Uncontrolled wildfires have spread rapidly across portions of Australia amid continuing hot, dry and windy conditions, prompting the government of New South Wales to state that the fire danger had reached catastrophic levels on Tuesday-the government's highest fire danger rating. At least three people have been killed, the BBC reported.
By Wednesday night, the New South Wales Rural Fire Service announced they were still battling 69 fires, with 14 of those posing a threat to properties. Several of the fires had reached or exceeded 173,000 acres.
The blazes aren't only threatening human lives and property. The already small koala population is in danger, with hundreds feared killed in the fire.
For any snowbirds looking to escape the icy conditions that have plagued many parts of the U.S., look no further than the Florida Keys, where summer seemingly never comes to an end. The NWS office in Key West tweeted that Wednesday marked the 231st day that the high temperature there hit at least 80 F.
A sunset photographed on Nov. 12, 2019, captures the steadily warm weather Key West has experienced since March. (Twitter photo/@NWSKeyWest)
"The high temperature in Key West today was 82 F," NWS Key West wrote on Twitter on Nov. 13. "This is the longest streak of high temps on record at Key West, dating back to 1872."

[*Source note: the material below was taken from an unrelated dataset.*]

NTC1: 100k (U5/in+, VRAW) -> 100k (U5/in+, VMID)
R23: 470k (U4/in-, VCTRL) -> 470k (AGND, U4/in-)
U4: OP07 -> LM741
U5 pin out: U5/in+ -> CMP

The streak extended to 233 days as the mercury reached above 80 F once again on Thursday and Friday. Key West's previous long streak of warm weather at or exceeding 80 F was 225 days in a row. That streak came to an end on Oct. 22, 1965.

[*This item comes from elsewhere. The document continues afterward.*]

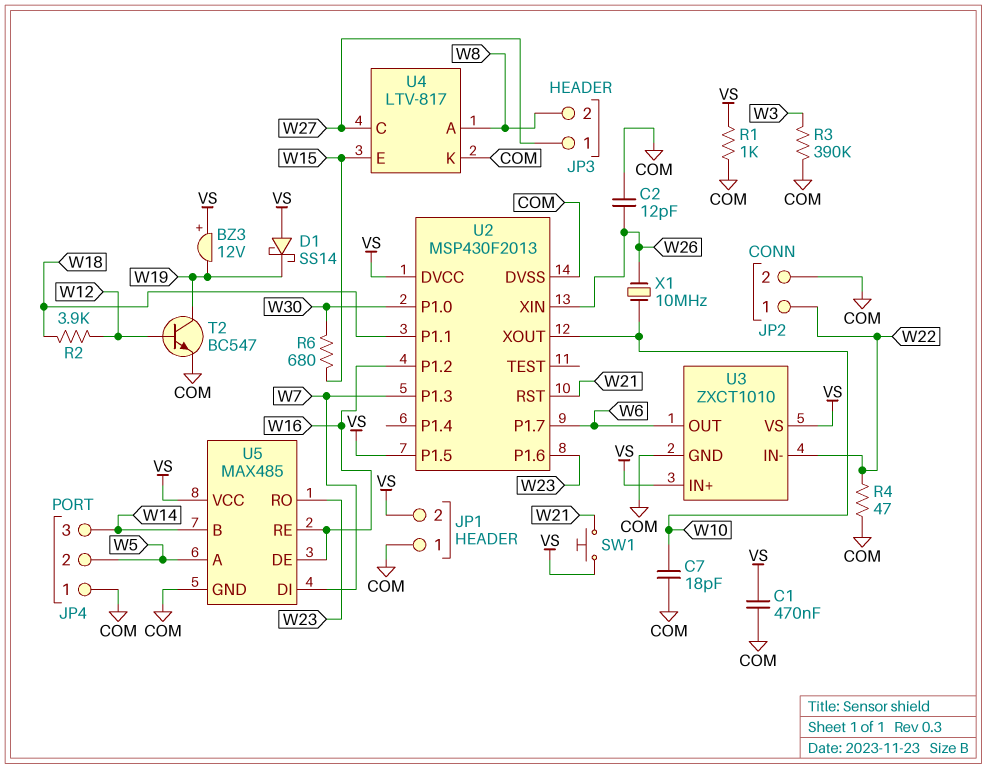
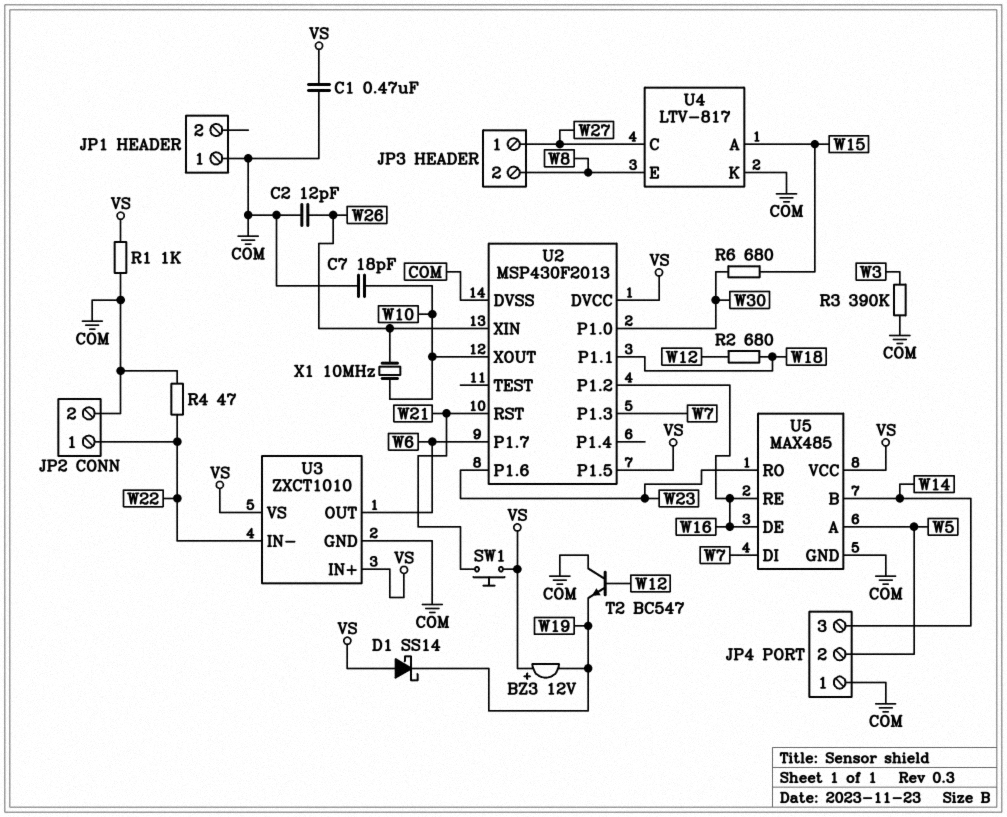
JP1 pin 2: VS -> none
R2: 3.9k (W12, W18) -> 680 (W12, W18)
T2: NPN BC547 (B W12, C W19, E COM) -> NPN BC547 (B W12, C COM, E W19)
U4 pin A: W8 -> W15
U4 pin E: W15 -> W8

Highest tide levels in decades leave Venice underwater
Venice is underwater once again. The second-highest water level ever recorded left the city with devastating flooding earlier this week. Local officials have blocked off St. Mark's Square and issued a state of disaster declaration as floodwaters forced evacuations.

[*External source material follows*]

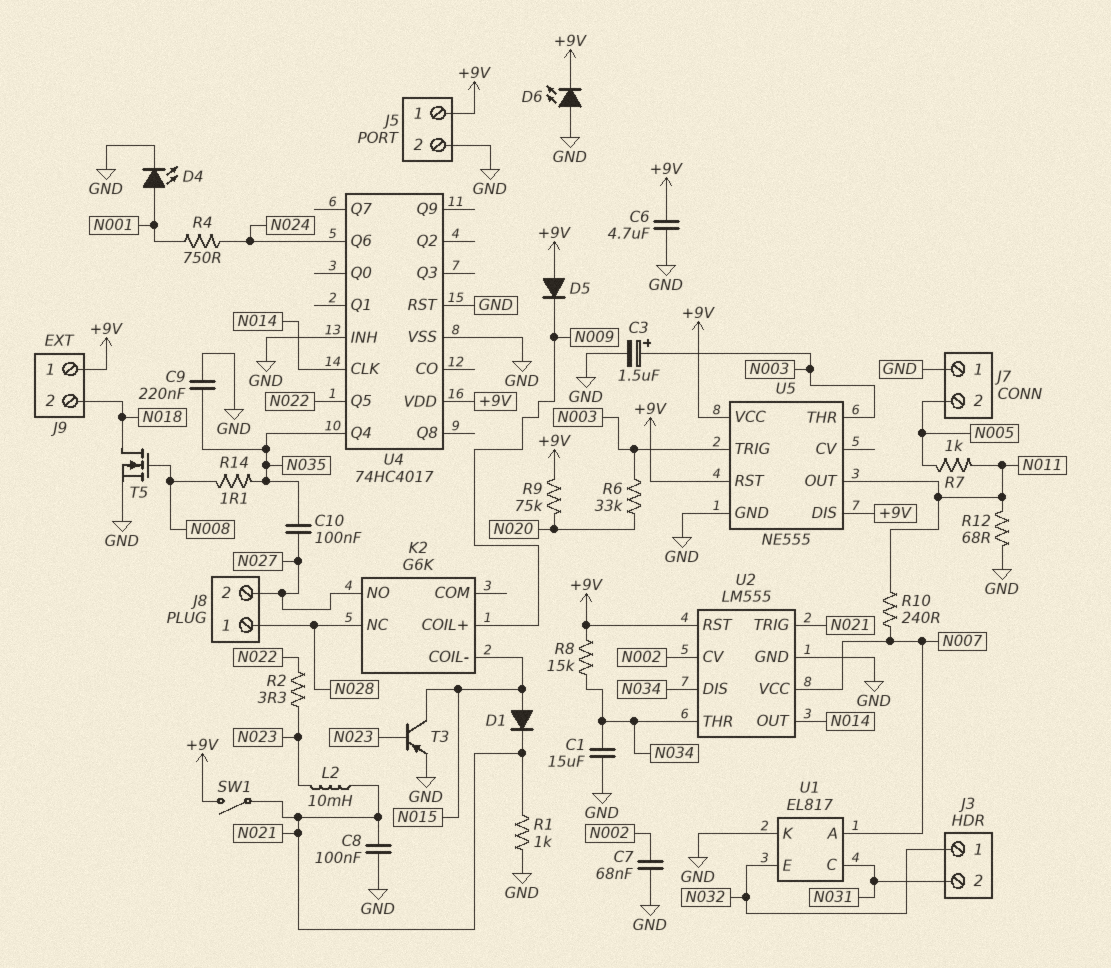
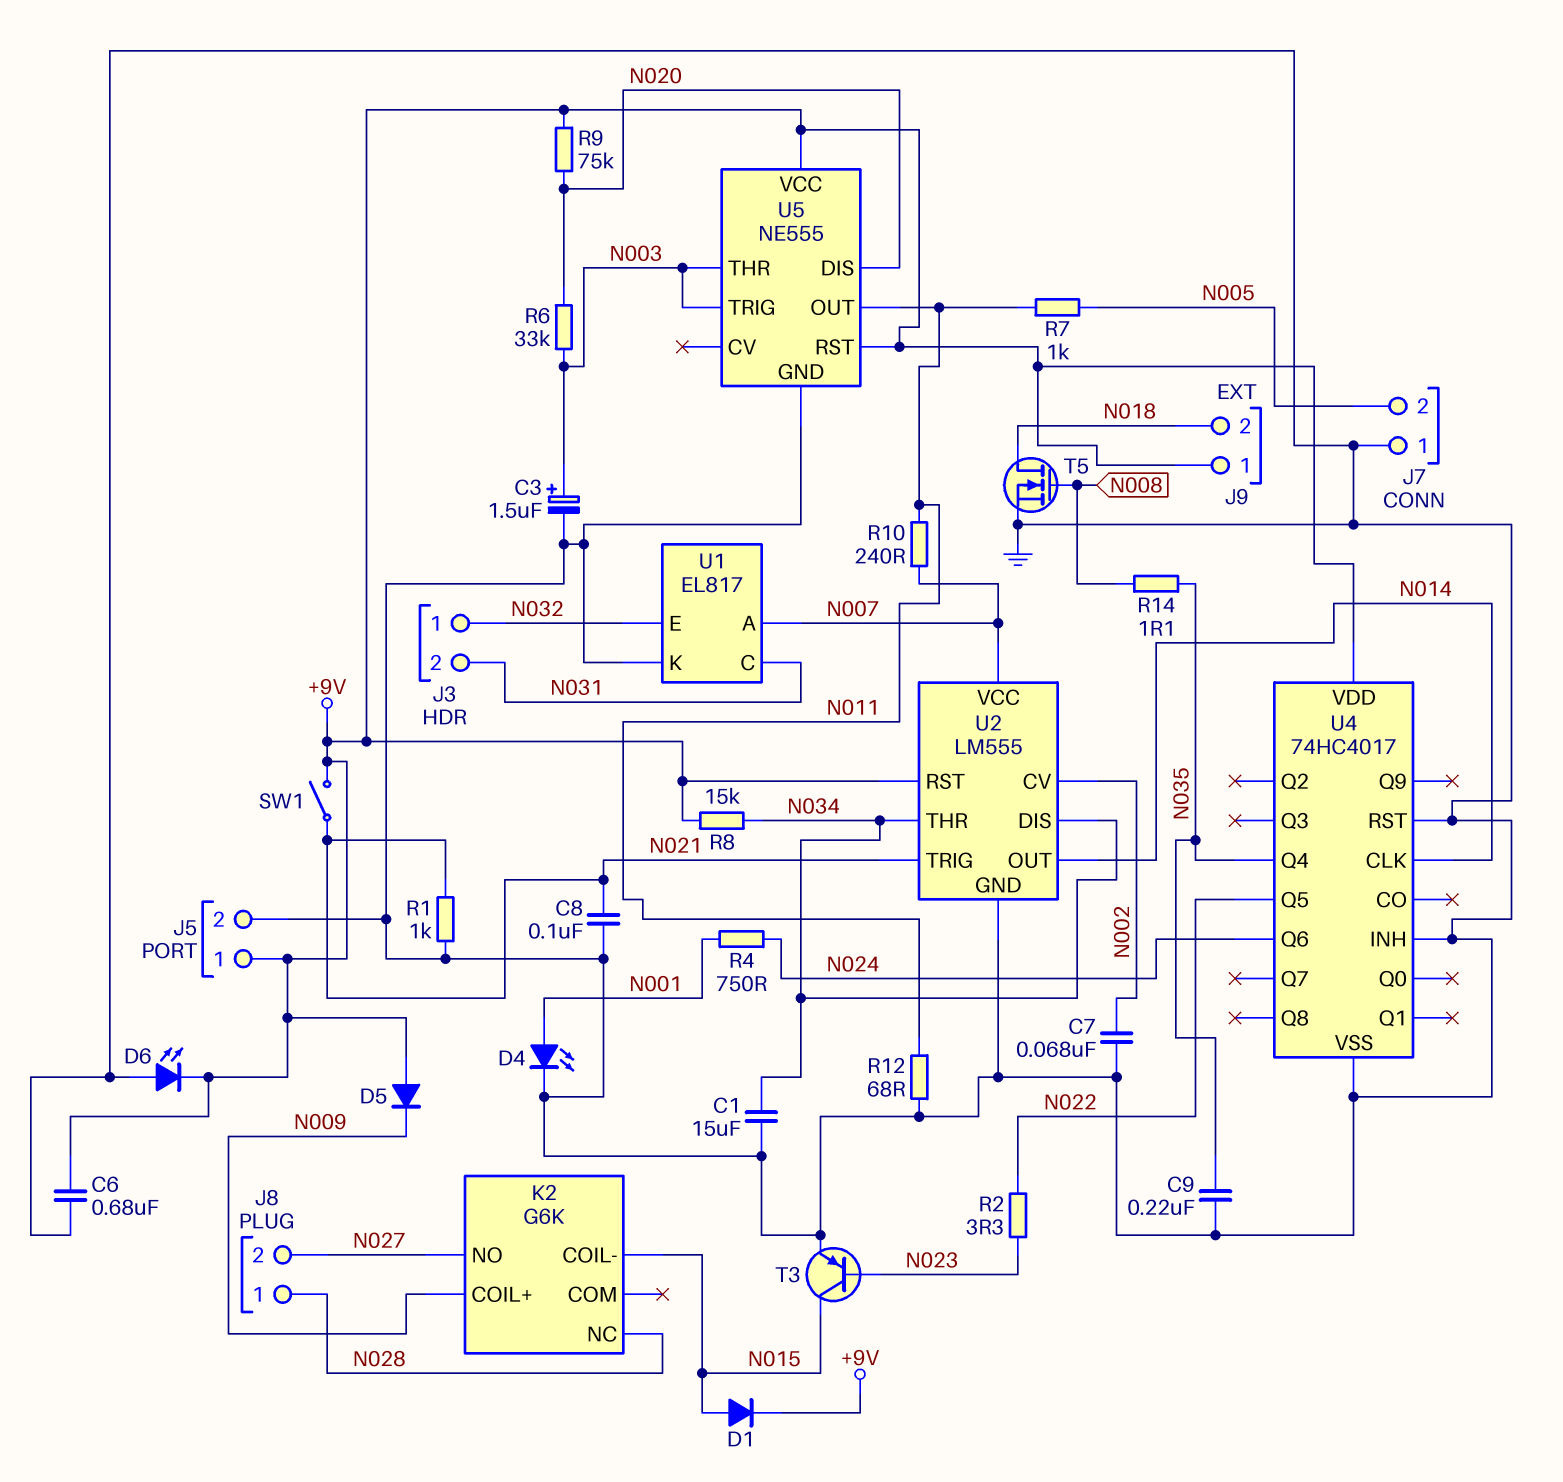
C6: 4.7uF (+9V, GND) -> 680nF (+9V, GND)
C10: 100nF (N027, N035) -> none
D1: diode (A N015, K N021) -> diode (A N015, K +9V)
L2: 10mH (N021, N023) -> none
U5 pin DIS: +9V -> N020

People wade through water in a flooded St. Mark's Square in Venice, Italy, Wednesday, Nov. 13, 2019. The high-water mark hit 187 centimeters (74 inches) late Tuesday, Nov. 12, 2019, meaning more than 85% of the city was flooded. The highest level ever recorded was 194 centimeters (76 inches) during infamous flooding in 1966. (AP Photo/Luca Bruno)
On Tuesday, water levels hit 74 inches at high tide, making it the highest tide level in half a century, the AP reported. And by midweek, 85% of Venice was flooded. At least two people have died, according to the AP. A potent Mediterranean storm system drenched Italy's coast with heavy rain, and as it pushed inland, it coincided with the high tides, resulting in extreme flooding.
The water has left St. Mark's Square and St. Mark's Basilica flooded for the sixth time in 1,200 years, according to Reuters. In a Facebook post on Wednesday, Italy's Prime Minister, Giuseppe Conte, called the flooding in Venice a "disaster" and "a blow to the heart of our country."
Powerful Cyclone Bulbul hit eastern India and Bangladesh with drenching rain, flooding and strong winds last weekend, claiming at least 24 lives and leaving at least five others missing.
Bulbul caused severe flooding in parts of Bangladesh and eastern India. (Image/AFP)
Bulbul crossed India's eastern coast late Saturday as a severe cyclonic storm, making landfall in West Bengal with maximum sustained winds of 68-74 mph. It continued its devastating path northwestward, dumping heavy rain over the region.
It had weakened to a deep depression by late Sunday with winds around 31-37 mph. Bulbul originally formed from Tropical Storm Matmo, which had crossed the western Pacific Ocean in October and made landfall in Vietnam.
Bulbul "is the first storm to be named in the western North Pacific and then travel into the North Indian Ocean and become a named storm again since Wilma in 2013," according to Colorado State University Meteorologist Philip Klotzbach.